Fetch - Stock Datasets

Fetch populates redis caches as a stock data pipeline. Data can be pulled at any time using: analysis_engine.extract.extract

Dataset Fetch API

analysis_engine.fetch.fetch(ticker=None, tickers=None, fetch_mode=None, iex_datasets=None, redis_enabled=True, redis_address=None, redis_db=None, redis_password=None, redis_expire=None, s3_enabled=True, s3_address=None, s3_bucket=None, s3_access_key=None, s3_secret_key=None, s3_region_name=None, s3_secure=False, celery_disabled=True, broker_url=None, result_backend=None, label=None, verbose=False)[source]

Fetch all supported datasets for a stock ticker or a list of tickers and returns a dictionary. Once run, the datasets will all be cached in Redis and archived in Minio (S3) by default.

Python example:

from analysis_engine.fetch import fetch
d = fetch(ticker='NFLX')
print(d)
for k in d['NFLX']:
    print(f'dataset key: {k}')

By default, it synchronously automates:

  • fetching all datasets
  • caching all datasets in Redis
  • archiving all datasets in Minio (S3)
  • returns all datasets in a single dictionary

This was created for reducing the amount of typying in Jupyter notebooks. It can be set up for use with a distributed engine as well with the optional arguments depending on your connectitivty requirements.

Note

Please ensure Redis and Minio are running before trying to extract tickers

Stock tickers to fetch

Parameters:
  • ticker – single stock ticker/symbol/ETF to fetch
  • tickers – optional - list of tickers to fetch

(Optional) Data sources, datafeeds and datasets to gather

Parameters:
  • fetch_mode – data sources - default is all (both IEX and Yahoo), iex for only IEX, yahoo for only Yahoo.
  • iex_datasets – list of strings for gathering specific IEX datasets which are set as consts: analysis_engine.iex.consts.FETCH_*.

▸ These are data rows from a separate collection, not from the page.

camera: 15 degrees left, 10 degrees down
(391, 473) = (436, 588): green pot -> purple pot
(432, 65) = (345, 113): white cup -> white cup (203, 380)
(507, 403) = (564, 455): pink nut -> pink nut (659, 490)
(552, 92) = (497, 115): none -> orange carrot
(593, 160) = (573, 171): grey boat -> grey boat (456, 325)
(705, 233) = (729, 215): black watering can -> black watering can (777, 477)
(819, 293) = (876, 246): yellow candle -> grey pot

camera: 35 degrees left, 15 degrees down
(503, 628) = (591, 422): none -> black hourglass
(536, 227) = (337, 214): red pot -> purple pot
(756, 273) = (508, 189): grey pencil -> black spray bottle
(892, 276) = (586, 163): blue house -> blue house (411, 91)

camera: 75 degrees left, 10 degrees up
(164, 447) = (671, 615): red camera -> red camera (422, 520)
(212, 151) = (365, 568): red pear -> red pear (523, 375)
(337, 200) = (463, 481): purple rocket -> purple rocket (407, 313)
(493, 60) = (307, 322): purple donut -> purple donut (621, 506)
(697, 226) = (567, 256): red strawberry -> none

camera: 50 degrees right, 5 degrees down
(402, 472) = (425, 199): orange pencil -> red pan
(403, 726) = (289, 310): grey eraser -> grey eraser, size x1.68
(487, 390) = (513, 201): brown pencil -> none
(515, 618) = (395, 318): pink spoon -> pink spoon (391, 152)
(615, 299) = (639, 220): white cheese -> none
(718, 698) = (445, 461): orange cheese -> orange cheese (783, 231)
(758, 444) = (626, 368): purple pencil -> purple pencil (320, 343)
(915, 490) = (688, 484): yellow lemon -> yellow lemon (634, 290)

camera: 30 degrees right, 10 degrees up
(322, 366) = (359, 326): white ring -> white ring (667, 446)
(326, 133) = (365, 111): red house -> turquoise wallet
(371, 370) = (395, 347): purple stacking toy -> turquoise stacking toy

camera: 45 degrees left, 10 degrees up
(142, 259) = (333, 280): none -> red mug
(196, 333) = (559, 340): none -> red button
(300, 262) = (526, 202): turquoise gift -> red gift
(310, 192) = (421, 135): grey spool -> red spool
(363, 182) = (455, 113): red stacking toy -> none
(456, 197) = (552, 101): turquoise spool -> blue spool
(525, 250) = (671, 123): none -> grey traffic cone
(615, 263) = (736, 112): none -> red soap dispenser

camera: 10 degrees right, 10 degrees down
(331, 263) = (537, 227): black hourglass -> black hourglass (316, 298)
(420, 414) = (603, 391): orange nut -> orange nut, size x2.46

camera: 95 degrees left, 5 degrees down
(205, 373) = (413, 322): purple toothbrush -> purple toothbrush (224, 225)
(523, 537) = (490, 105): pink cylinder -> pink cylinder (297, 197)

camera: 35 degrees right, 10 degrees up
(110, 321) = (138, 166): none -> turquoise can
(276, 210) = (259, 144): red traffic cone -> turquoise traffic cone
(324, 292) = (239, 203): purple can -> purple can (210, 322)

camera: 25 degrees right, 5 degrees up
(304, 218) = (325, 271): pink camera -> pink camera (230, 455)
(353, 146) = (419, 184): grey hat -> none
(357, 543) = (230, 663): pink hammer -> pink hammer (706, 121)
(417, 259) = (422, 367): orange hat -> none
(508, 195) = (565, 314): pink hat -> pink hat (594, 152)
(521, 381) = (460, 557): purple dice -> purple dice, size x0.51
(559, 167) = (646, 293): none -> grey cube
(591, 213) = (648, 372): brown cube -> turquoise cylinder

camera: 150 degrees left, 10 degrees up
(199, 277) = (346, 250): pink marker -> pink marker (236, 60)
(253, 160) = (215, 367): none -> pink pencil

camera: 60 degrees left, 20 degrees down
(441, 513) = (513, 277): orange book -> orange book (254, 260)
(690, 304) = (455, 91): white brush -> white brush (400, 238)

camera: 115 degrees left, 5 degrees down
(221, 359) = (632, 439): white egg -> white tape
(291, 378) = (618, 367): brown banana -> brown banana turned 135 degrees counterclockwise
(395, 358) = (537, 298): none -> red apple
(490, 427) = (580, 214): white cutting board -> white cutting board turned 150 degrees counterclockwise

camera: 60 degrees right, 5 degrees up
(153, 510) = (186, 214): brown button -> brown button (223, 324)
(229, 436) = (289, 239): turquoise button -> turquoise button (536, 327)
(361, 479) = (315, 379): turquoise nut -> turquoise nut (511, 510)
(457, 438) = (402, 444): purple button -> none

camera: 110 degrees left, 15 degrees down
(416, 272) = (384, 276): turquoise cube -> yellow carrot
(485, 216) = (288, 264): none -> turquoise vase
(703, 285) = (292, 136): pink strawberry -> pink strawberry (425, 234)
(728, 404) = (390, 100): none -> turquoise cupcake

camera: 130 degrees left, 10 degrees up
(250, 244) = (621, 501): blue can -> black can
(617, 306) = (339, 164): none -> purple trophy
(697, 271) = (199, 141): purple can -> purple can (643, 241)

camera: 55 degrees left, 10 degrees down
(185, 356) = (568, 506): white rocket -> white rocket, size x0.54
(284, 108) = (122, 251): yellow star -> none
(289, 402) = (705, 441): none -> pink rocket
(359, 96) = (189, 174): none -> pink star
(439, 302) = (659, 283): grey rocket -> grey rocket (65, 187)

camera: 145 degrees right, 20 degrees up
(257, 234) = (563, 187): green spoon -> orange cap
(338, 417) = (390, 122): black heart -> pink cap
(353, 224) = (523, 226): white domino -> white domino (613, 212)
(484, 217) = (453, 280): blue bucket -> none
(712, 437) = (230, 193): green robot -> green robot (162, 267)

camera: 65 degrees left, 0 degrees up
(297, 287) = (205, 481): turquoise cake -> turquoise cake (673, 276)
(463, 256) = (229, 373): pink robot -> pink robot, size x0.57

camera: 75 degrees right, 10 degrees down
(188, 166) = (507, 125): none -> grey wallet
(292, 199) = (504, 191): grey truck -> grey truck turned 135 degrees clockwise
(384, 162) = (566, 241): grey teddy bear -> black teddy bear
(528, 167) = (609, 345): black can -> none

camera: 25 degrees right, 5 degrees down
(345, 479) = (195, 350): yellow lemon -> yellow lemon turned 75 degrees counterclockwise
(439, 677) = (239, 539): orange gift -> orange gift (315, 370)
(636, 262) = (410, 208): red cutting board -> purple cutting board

(Optional) Redis connectivity arguments

Parameters:
  • redis_enabled – bool - toggle for auto-caching all datasets in Redis (default is True)
  • redis_address – Redis connection string format: host:port (default is localhost:6379)
  • redis_db – Redis db to use (default is 0)
  • redis_password – optional - Redis password (default is None)
  • redis_expire – optional - Redis expire value (default is None)

(Optional) Minio (S3) connectivity arguments

Parameters:
  • s3_enabled – bool - toggle for auto-archiving on Minio (S3) (default is True)
  • s3_address – Minio S3 connection string format: host:port (default is localhost:9000)
  • s3_bucket – S3 Bucket for storing the artifacts (default is dev) which should be viewable on a browser: http://localhost:9000/minio/dev/
  • s3_access_key – S3 Access key (default is trexaccesskey)
  • s3_secret_key – S3 Secret key (default is trex123321)
  • s3_region_name – S3 region name (default is us-east-1)
  • s3_secure – Transmit using tls encryption (default is False)

(Optional) Celery worker broker connectivity arguments

Parameters:
  • celery_disabled – bool - toggle synchronous mode or publish to an engine connected to the Celery broker and backend (default is True - synchronous mode without an engine or need for a broker or backend for Celery)
  • broker_url – Celery broker url (default is redis://0.0.0.0:6379/13)
  • result_backend – Celery backend url (default is redis://0.0.0.0:6379/14)
  • label – tracking log label

(Optional) Debugging

Parameters:verbose – bool - show fetch warnings and other debug logging (default is False)

Supported environment variables

export REDIS_ADDRESS="localhost:6379"
export REDIS_DB="0"
export S3_ADDRESS="localhost:9000"
export S3_BUCKET="dev"
export AWS_ACCESS_KEY_ID="trexaccesskey"
export AWS_SECRET_ACCESS_KEY="trex123321"
export AWS_DEFAULT_REGION="us-east-1"
export S3_SECURE="0"
export WORKER_BROKER_URL="redis://0.0.0.0:6379/13"
export WORKER_BACKEND_URL="redis://0.0.0.0:6379/14"